The design was focused on simplicity and consistency, with an emphasis on sharp corners and circles. The design is intended to be clean and simple, relying on simple shapes that mirror the mechanical design of the enclosure and merge seamlessly with the geometric designs of the actual GUI application.

After production, the cases look like this. They’re black anodized aluminum, so the pattern is just laser etched onto them.

Software architecture is done, and I’m working to implement the system in C++/Qt currently. My goal for this week is to produce audio and finish the core software (everything except the GUI itself).

Software architecture:

A significant amount of work needs to happen in the GUI space to finish this. I’ve been working on the voice/pseudovoice/patch architecture, which is the core of the sound synthesis. Voices control voice hardware, including dedicated VCF/VCA circuits (voltage controlled filter / amplifiers.) Pseudovoices are oscillator-pairs with amplifier envelopes, which allow multiple notes to be allocated to the same hardware voice, although they must share VCF/VCA parameters. The voicing modes discussed in the design report discuss how this process works.

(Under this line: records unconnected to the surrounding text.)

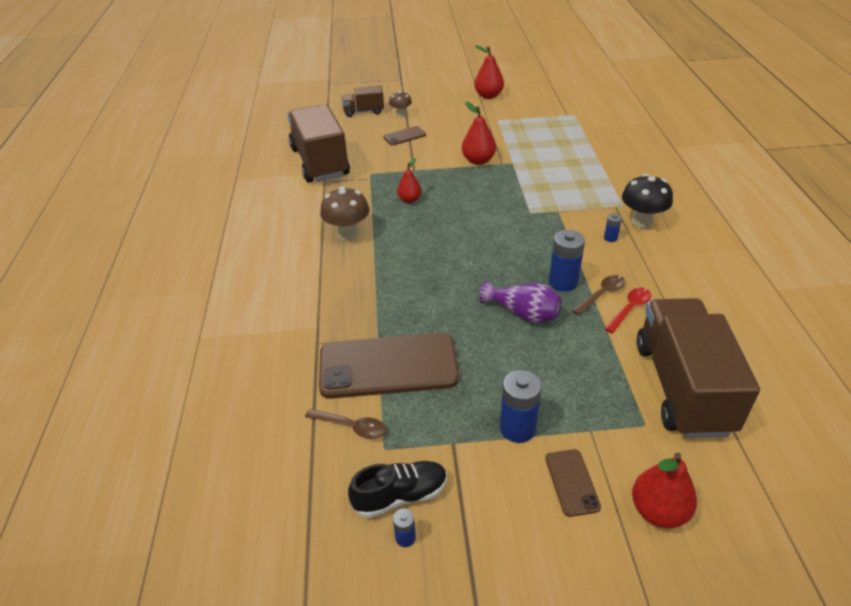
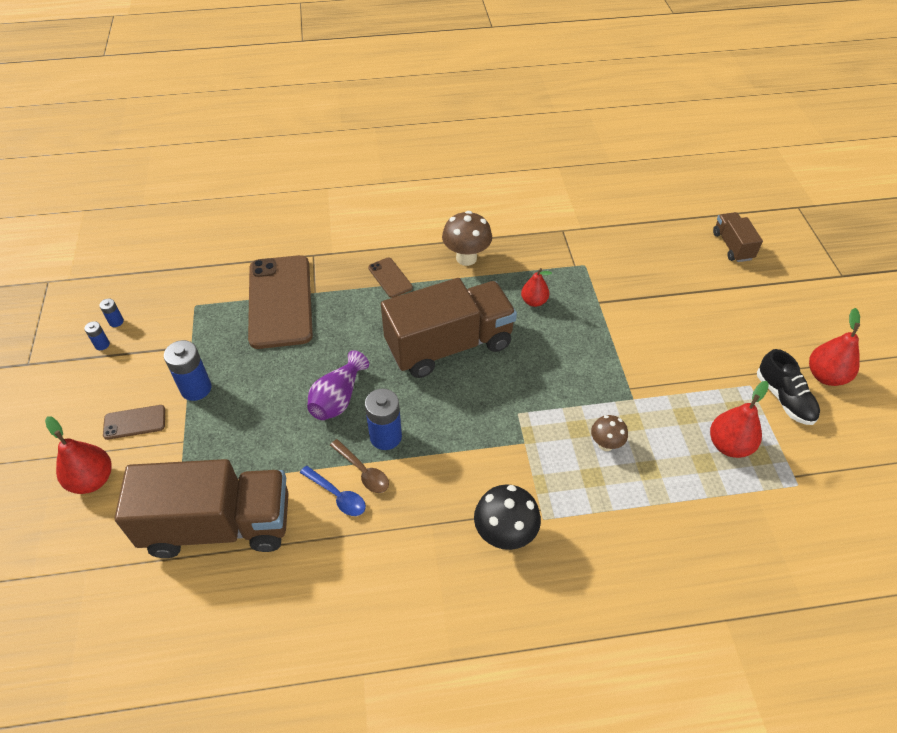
camera: 85 degrees right, 10 degrees up
(320, 162) = (601, 222): brown truck -> brown truck (449, 345)
(352, 427) = (219, 285): brown spoon -> none
(400, 496) = (150, 317): black shoe -> black shoe (784, 398)
(401, 115) = (734, 282): brown mushroom -> brown mushroom (605, 444)
(404, 136) = (678, 289): brown phone -> brown phone (390, 278)
(478, 161) = (631, 363): red pear -> red pear (729, 445)
(610, 238) = (469, 494): blue battery -> blue battery (102, 344)
(630, 309) = (337, 496): red spoon -> blue spoon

This week, I want to finish all of the Primary Computer software except for the GUI software, and put together the synthesizer.

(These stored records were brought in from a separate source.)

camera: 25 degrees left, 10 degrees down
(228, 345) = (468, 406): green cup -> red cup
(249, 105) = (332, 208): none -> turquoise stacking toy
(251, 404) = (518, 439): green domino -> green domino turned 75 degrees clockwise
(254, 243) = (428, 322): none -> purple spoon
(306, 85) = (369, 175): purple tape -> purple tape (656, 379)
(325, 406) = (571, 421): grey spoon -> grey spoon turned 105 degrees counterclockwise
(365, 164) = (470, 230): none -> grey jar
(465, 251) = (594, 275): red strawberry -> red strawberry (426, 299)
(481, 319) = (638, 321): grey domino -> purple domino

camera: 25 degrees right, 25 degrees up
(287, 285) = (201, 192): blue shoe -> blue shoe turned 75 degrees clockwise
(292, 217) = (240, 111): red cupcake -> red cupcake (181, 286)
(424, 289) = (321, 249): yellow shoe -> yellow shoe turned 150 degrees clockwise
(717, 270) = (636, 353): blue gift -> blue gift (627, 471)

Sam’s Status Report for 4/23/22

Last week I had ordered the PCBs and said that to stay on schedule I should have assembled boards by the following week (right now). Luckily, the PCBs arrived a little earlier than expected!

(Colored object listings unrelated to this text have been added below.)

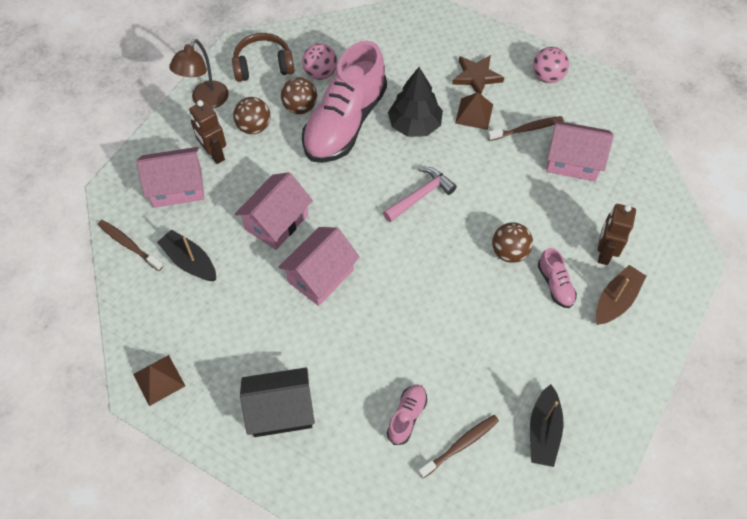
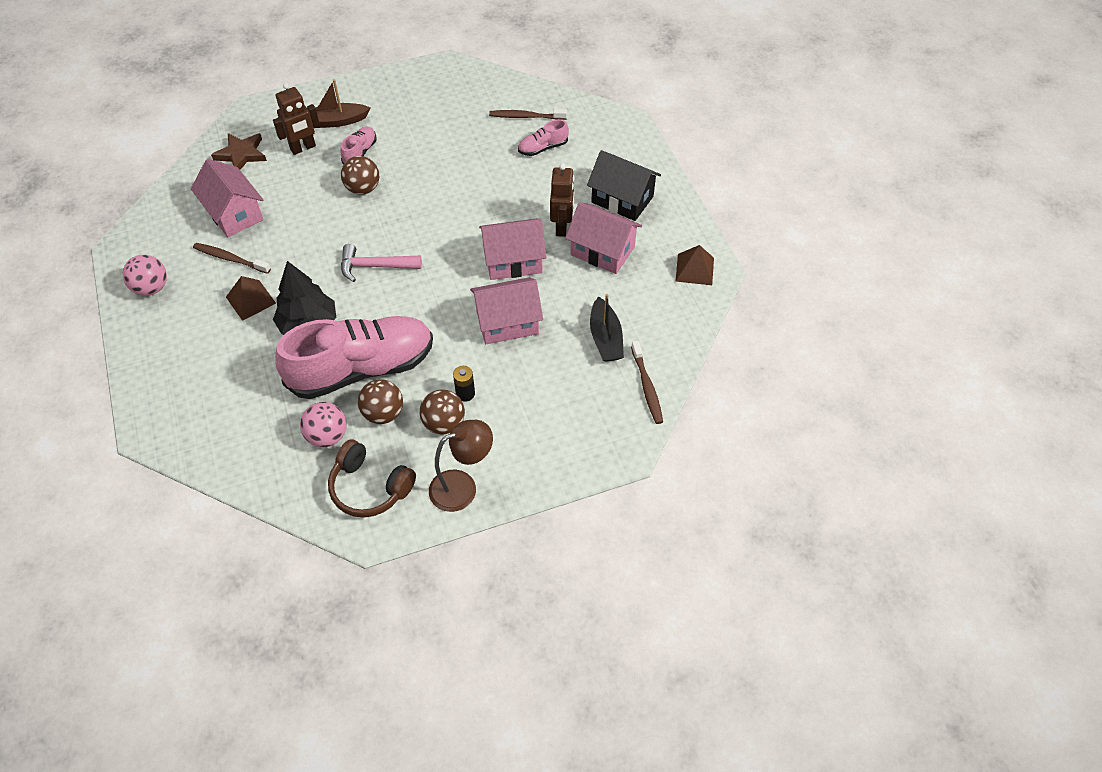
camera: 140 degrees left, 5 degrees down
(177, 187) = (564, 411): pink house -> pink house (602, 251)
(214, 154) = (504, 421): brown robot -> brown robot (562, 227)
(258, 153) = (465, 393): none -> black battery
(476, 77) = (204, 330): brown star -> brown star (241, 154)
(543, 431) = (469, 94): black boat -> none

Everything looks great and they passed basic electrical tests (power rails not shorted, etc.) Since the Mouser and Digikey BOM arrived a few weeks ago, I stenciled the board with solder paste, placed all the components, and reflowed it. There were a few shorts and tombstoned capacitors that I had to fix manually, but the finished board looks great:

Bring-up was smooth and it’s ready to be fully tested now. I forgot to order 0603 10uF capacitors so there are some un-placed footprints on the board but these are just decoupling capacitors and there is ample capacitance even without those so I don’t foresee any issues. I’ve tested all the basic functionality (control signal DAC via i2c, filters, amplifier) including adjusting filter resonance and cutoff. Everything is working and now I can fully test/characterize it and generate bode plots of the filter response.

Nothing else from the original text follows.